Friday, April 06, 2012

I Thirst

A reflection for a Good Friday ecumenical service on the Seven Last Words.

After this, Jesus, knowing that all was now finished, said (to fulfill the Scripture), “I thirst.”
John 19:28

When it was all finished, when Jesus knew it was all done and completed, the work over, the job at an end, the terror, pain, agony, and shame of the cross borne and the terrible days, hours and minutes run down to seconds, Jesus uttered (to fulfill the Scripture) “I thirst.”

“To fulfill the Scripture.” I wonder about how we hear John’s parenthetical statement so close to the climactic moment of the Passion. I wonder what we think it means “to fulfill the Scripture.” I’m tempted to take it through the lens of the old-fashioned American Protestant work-ethic: that is to hear it as part of Jesus’ salvation productivity check-list, near the end of the Messiah’s task-list. “Oh yes, I must say these words from the twenty-first verse of the sixty-ninth Psalm. Check.” The thought makes me want to take the author of the gospel aside and berate him for ruining an otherwise perfectly dramatic moment.

Or maybe I could take the Biblical Scholar Approach and argue the author tying the Passion remembered with the sacred texts his audience already knows... Trying to persuade them Jesus is who he says he is, who we say he is. “I thirst” is then the proof-text for our argument, simply another piece of evidence in the great rhetorical gambit to sway the jury.

But I should know better. John does not waste words. And mere checklists or evidence don’t rise to the occasion. They don’t lift my eyes to the cross or get me out of the cloudy places in my head and down into the plumbing of the heart, the depths of the soul.

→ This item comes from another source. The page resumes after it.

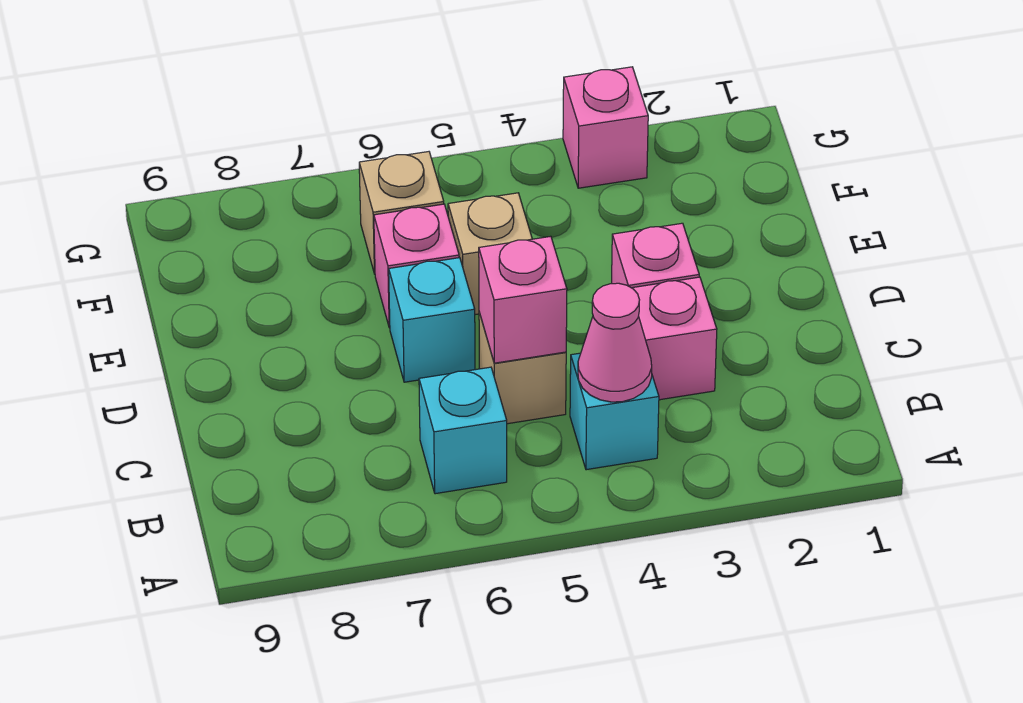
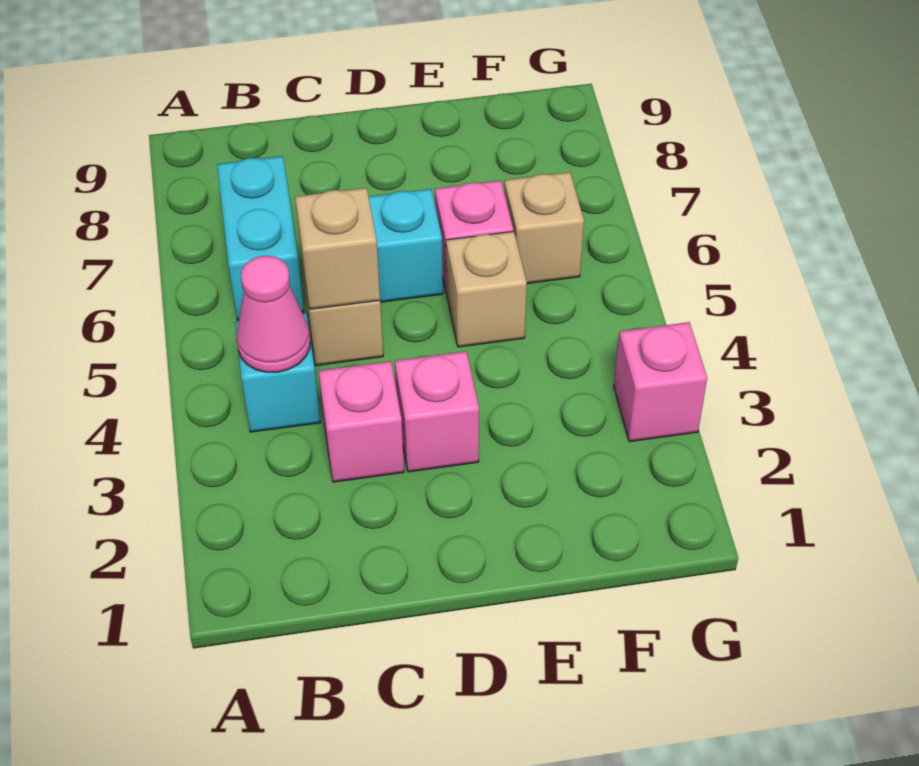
cyan brick B6 level 1 -> cyan brick B6:B7 level 1
pink brick C5 level 2 -> tan brick C5 level 2

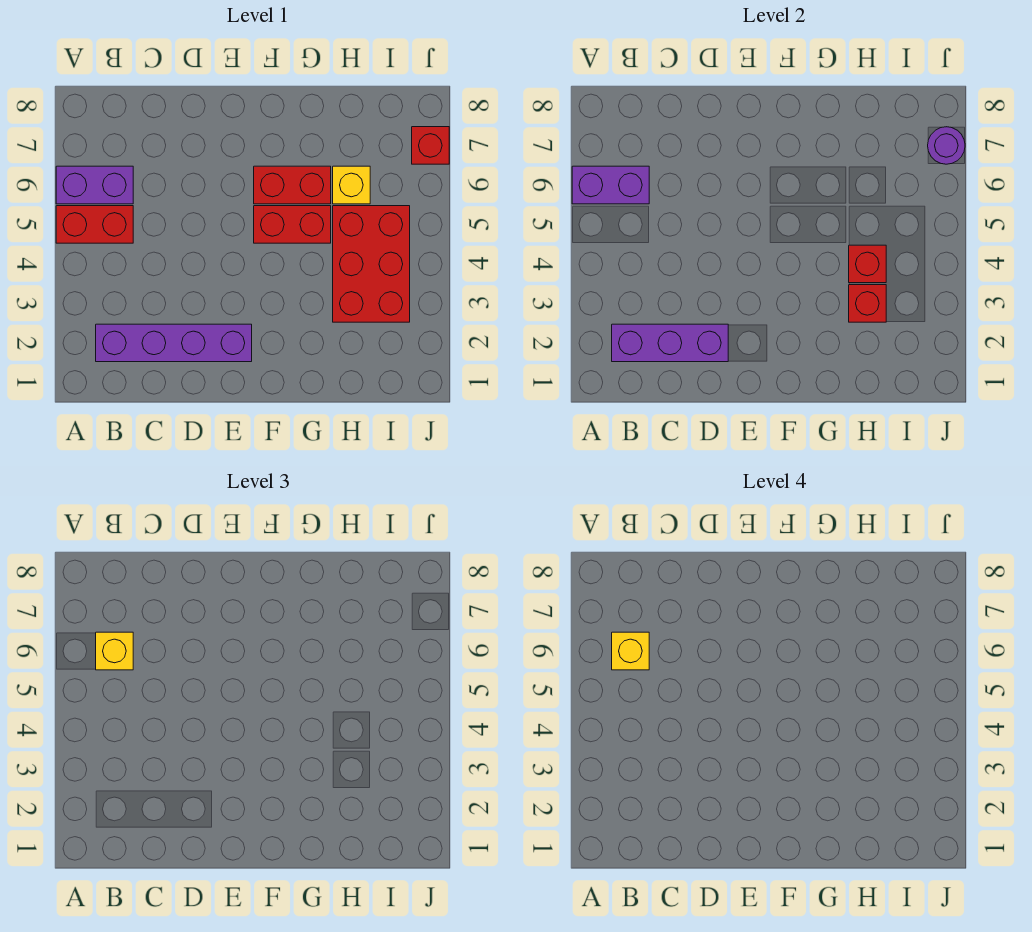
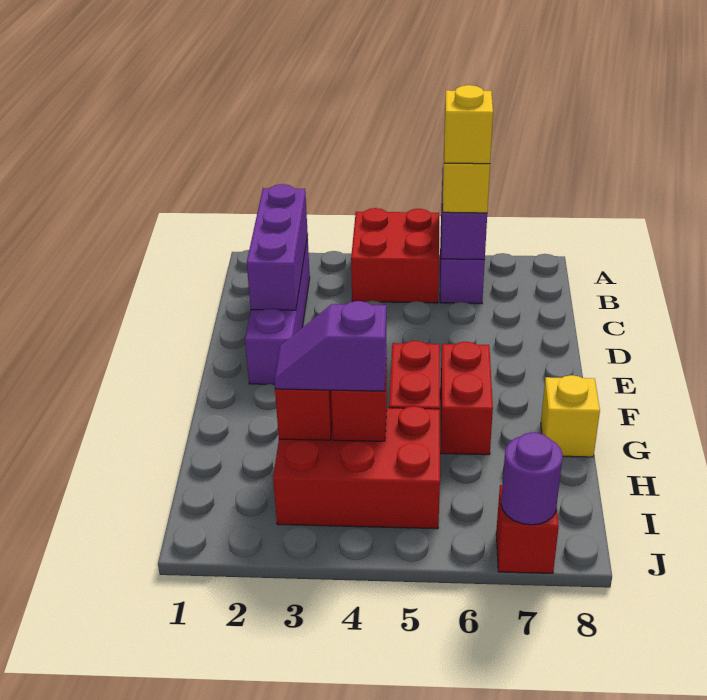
red brick A5:B5 level 1 -> red brick A4:B5 level 1
none -> purple slope H3:H4 level 3 top 4
yellow brick H6 level 1 -> yellow brick G8 level 1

Jesus fulfills scripture. He doesn’t simply prove it all in a court of law or cleverly wind his way into our intellects. Nor does he please his God, his Abba Father, by simply checking every box on the Messianic to-do list. No, he fulfills scripture. He makes the old text leap to life and jump into the messiness of our own with the deep yearnings of humanity wound up in the eternal yearnings of our God.

“I thirst,” as God has thirsted from the beginning for a people who would trust and follow their Maker and Redeemer through the wilderness of this life into the Promised Land. “I thirst,” as the faithful prophets and the countless, silent unnamed holy ones thirsted for righteousness and for justice in their own time, that it might tumble down like mighty waters and wash away the idolatrous, craven, murderous appetites that run the world.

“I thirst” for the pure water that gives life, the water our sisters and brothers even this night in too many places can’t have because greed, corruption, and warfare dam it up beyond their reach. “I thirst” because you thirst and we all thirst for something we cannot quite explain, a completion yet to be rendered, a spigot yet to be opened, a tap yet to be turned. “I thirst” for the water that wells up to eternal life, to really believe and to really know that I am God’s beloved, for that water and heart-knowing that means I will never have to thirst again. I thirst, I yearn to be home with Abba, with Papa God, with Mama Wisdom, where the table is always set and the feast always prepared, and the water and wine quench every thirst and satisfy every last fiber of my being. Where there are enough chairs for everyone I love and even the strangers and enemies I don’t.

“I thirst” for that overflowing cup the Good Shepherd promises, even if he himself forgoes it so that in those last gasping breaths on the cross, the whole world may see beyond all of our denial and self-deception...may see for a few beats of the stricken heart our true thirst revealed for what it truly is: a thirst for the God that gives us all life and a Savior able, across all the chasms of suffering, shame, and death, to lead us there.